There’s many, depends on your industry. You’re gonna look for people that have the knowledge to help you out. Once you identify these, you try just doing a simple reach out. Some of them would ignore the message, some of them you’ll be lucky enough. They’ll give you some time. And then the following one, if I’m not living in Poland as a person in another country, I will spend time a week or two coming down and join some entrepreneurial events.


And there’s so many of them in any cities, you can Google entrepreneurial events and you’ll find many on the internet. Most of them are for free. I used to do a lot of business breakfast. This is like phenomenon in Poland then continue to be a big thing where basically entrepreneurs just meet up between 6:00 AM in the morning and 8:00 AM before everyone starts their working day. You pay your symbolic fees for the breakfast, and you hang around, you meet people, and you have a conversation, exchanged contacts, and this is basically opened the door for you to go take it to the next level with whom you would be partnering with what type of business you’re looking at.


This is very similar to what Kathleen Beauvais and Peter Wright shared when we were in Canada. Attending networking events in person can be a game changer for your business.
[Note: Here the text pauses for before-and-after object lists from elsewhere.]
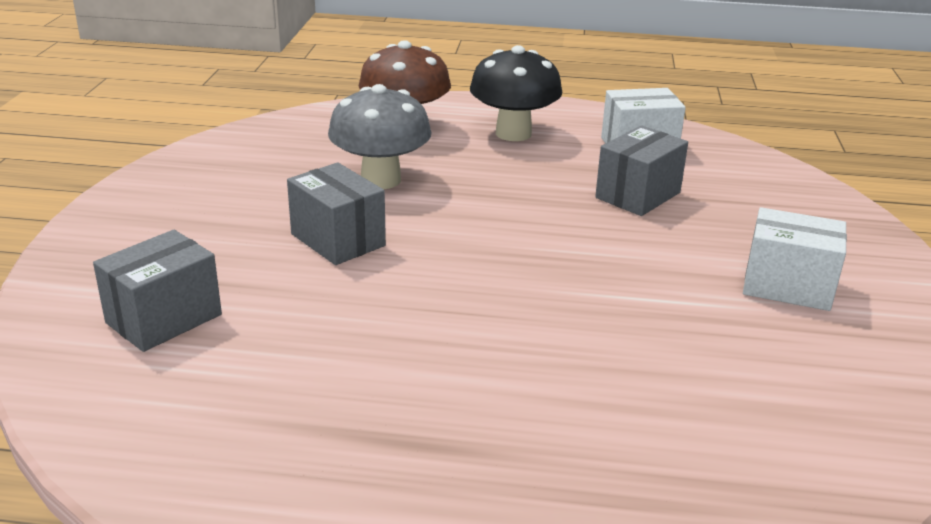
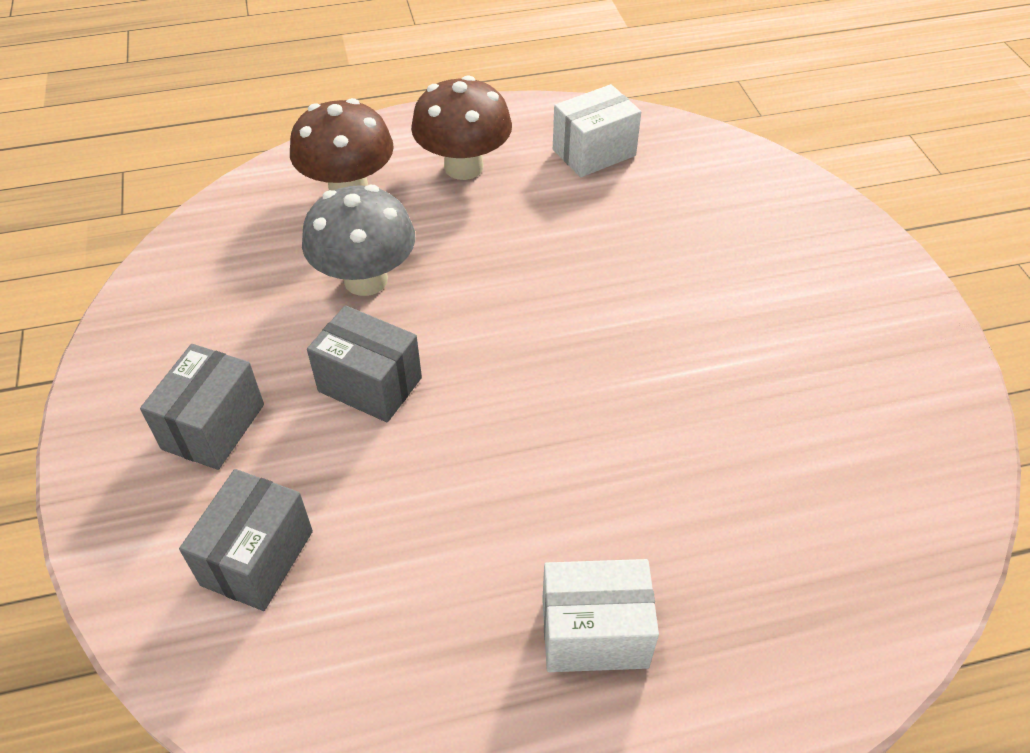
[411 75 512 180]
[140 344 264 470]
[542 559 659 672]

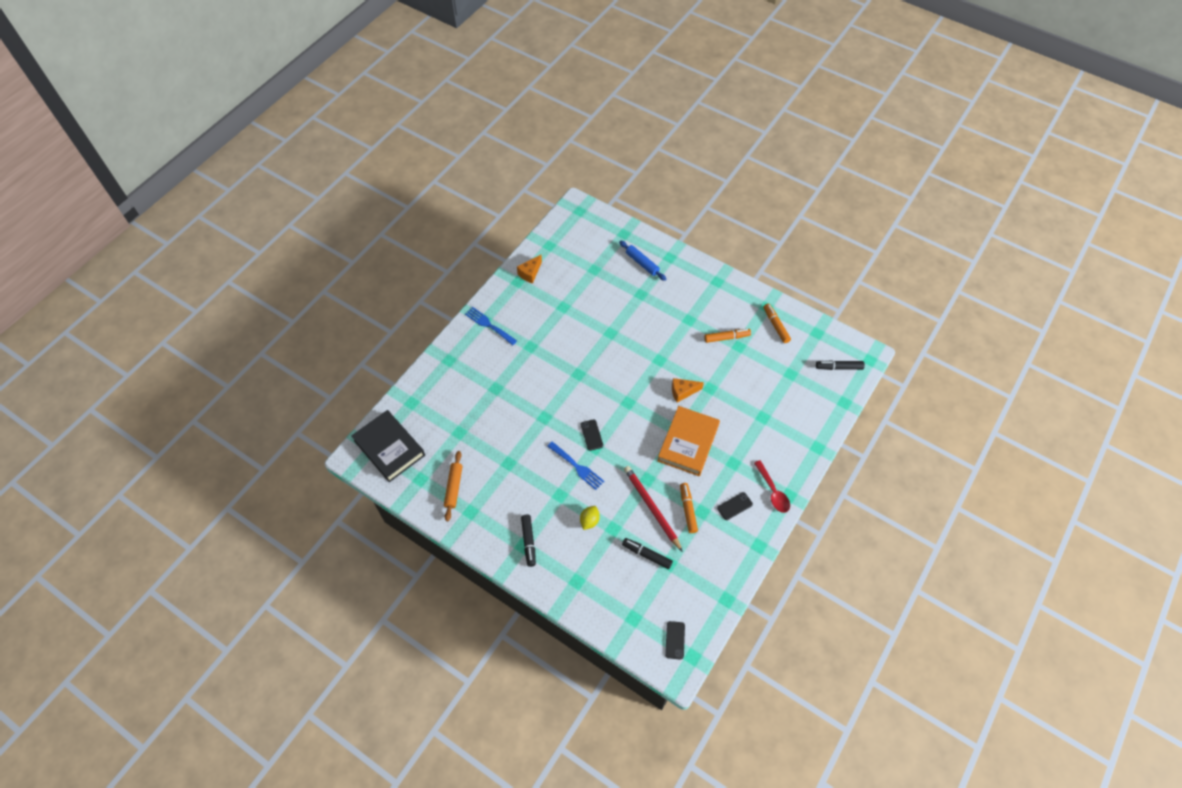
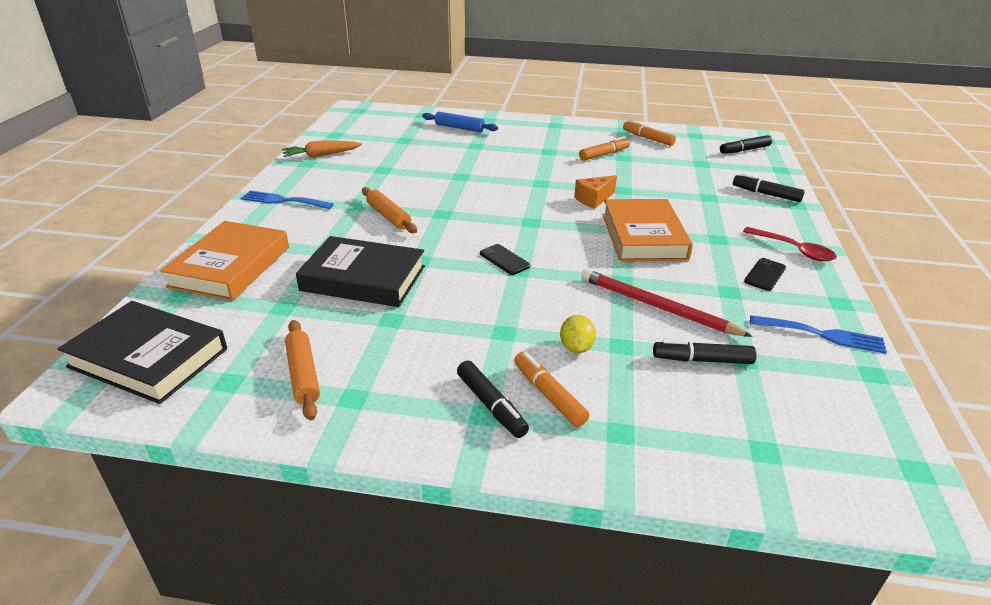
[282 141 362 157]
[750 315 887 354]
[514 352 589 427]
[665 621 685 660] (first image)
[733 173 805 202]
[362 187 417 233]
[160 221 289 301]
[296 236 425 307]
And, of course, making sure you talk to lawyers and accountants to help you figure out the right legal structure for operating a business in Poland as well as figuring out the taxation strategy. As we start to wrap up our conversation with Ben, I asked that he share more information about his podcast. It’s called The B and it’s a top 100 podcast in Central Eastern Europe.
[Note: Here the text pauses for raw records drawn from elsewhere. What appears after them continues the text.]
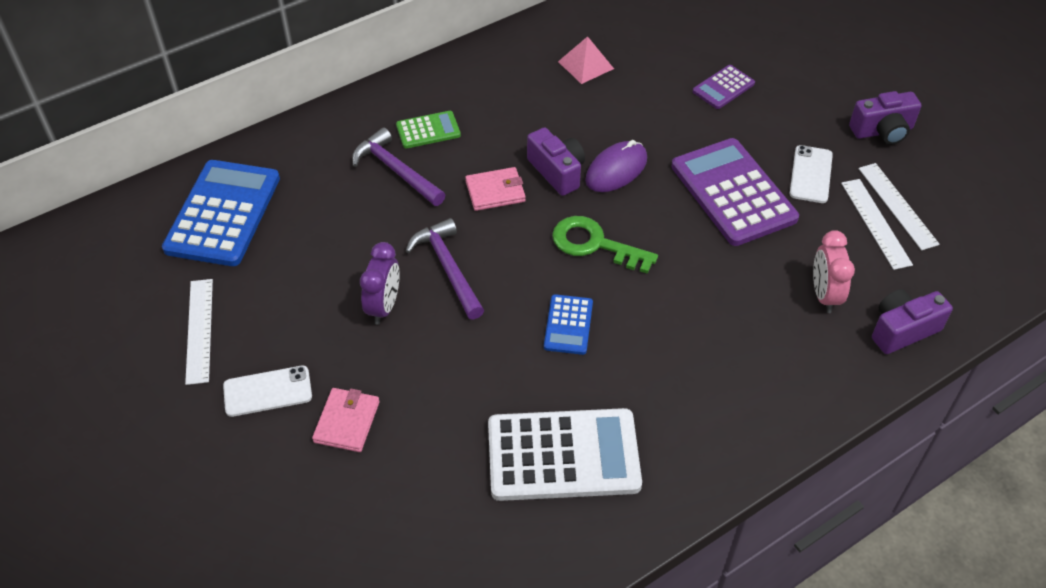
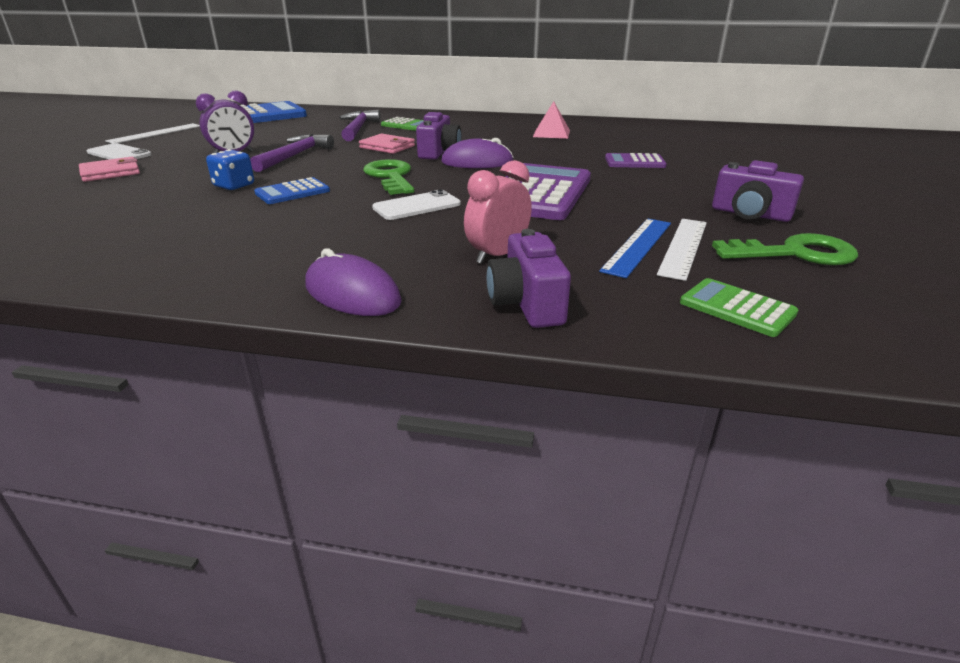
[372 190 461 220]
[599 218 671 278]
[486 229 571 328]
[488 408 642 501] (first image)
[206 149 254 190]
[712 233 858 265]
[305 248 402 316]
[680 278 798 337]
I’m doing the podcast for two main reasons. Meet smart people. And those smart people usually are very, very busy.


So, I gained knowledge talking with you, Alicia, with other many peoples written a book, or they’re doing an entire business, but equally I get access to their network. So tomorrow, if a running project, I know what Alicia is doing, Alicia could be my partner in that business. And vice versa too, So, so this is why, and what’s, what’s the role of my podcast in my entire business I started that venture with a partner. But with time, it become evident that he doesn’t have time. I’m the only one is doing it. So, I, I basically took over the entire thing. I’m calling it the B, which is just Ben. We’ll keep it simple.


Keep it simple, indeed. But don’t be fooled, when things appear to be simple, you can rest assured there’s a series of complex decisions made behind the scenes to achieve that simplicity. Ben, thank you so much my friend for taking time to share your knowledge about doing business in Poland with us. I really appreciate it!
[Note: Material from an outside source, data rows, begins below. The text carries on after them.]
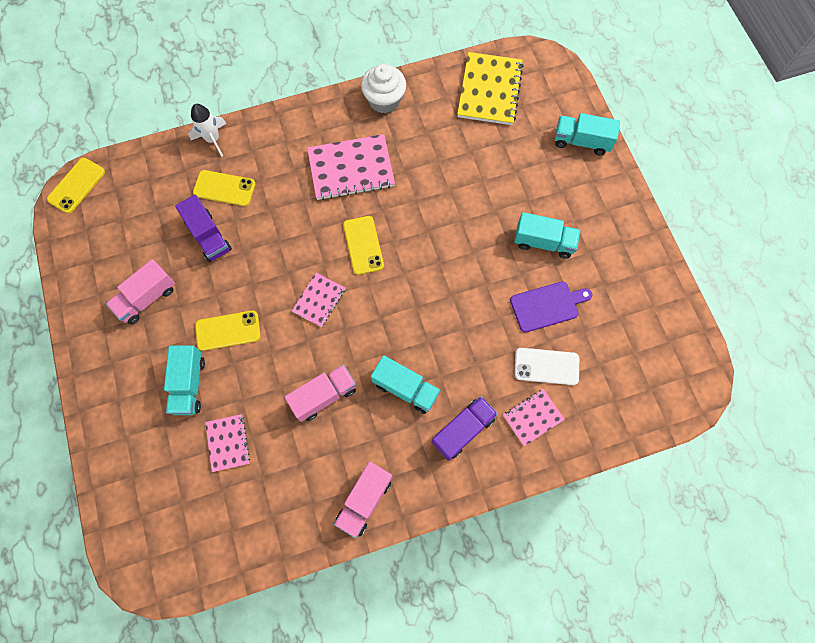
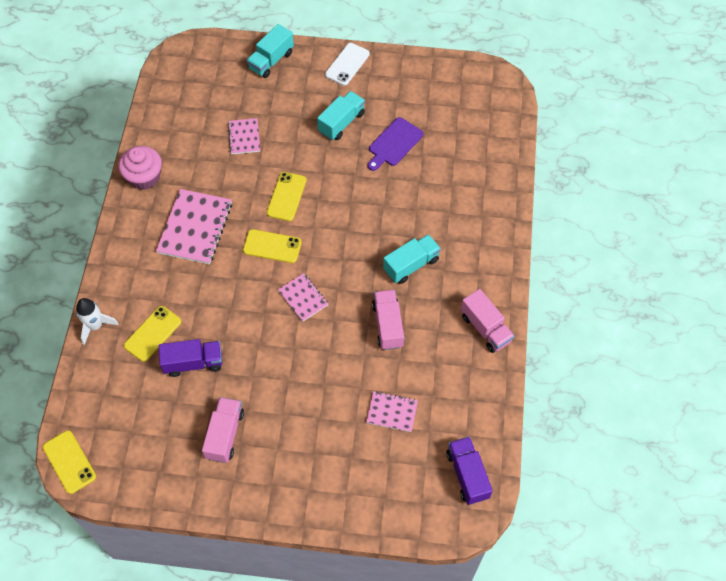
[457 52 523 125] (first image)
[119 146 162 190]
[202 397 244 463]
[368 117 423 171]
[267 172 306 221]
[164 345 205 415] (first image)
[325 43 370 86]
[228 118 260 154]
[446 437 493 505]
Thank you. Thanks Alicia, for having me. Pleasure.


Ben is such a breath of fresh air and I hope you found this conversation to be both informative and enlightening. Be sure to check out Ben’s website, connect with him on LinkedIn, and access the resources he shared during this interview. You can do all of that by visiting BusinessInfrastructure.TV.


As Ben drives us back to the airport, we excitedly tell him about the next country we’re visiting. He’s intrigued and asks that we keep him posted. So…where exactly are we headed next? Well, you’ll just have to come back for the next episode to find out!

Thank you for tuning in! If you enjoyed this episode, then please subscribe and leave a five-star rating and review.


Expanding your business’ operations isn’t impossible, but it also isn’t easy as Ben shared. But keep in mind, we’re all here for you so stay focused and be encouraged. This entrepreneurial journey is a marathon and not a sprint.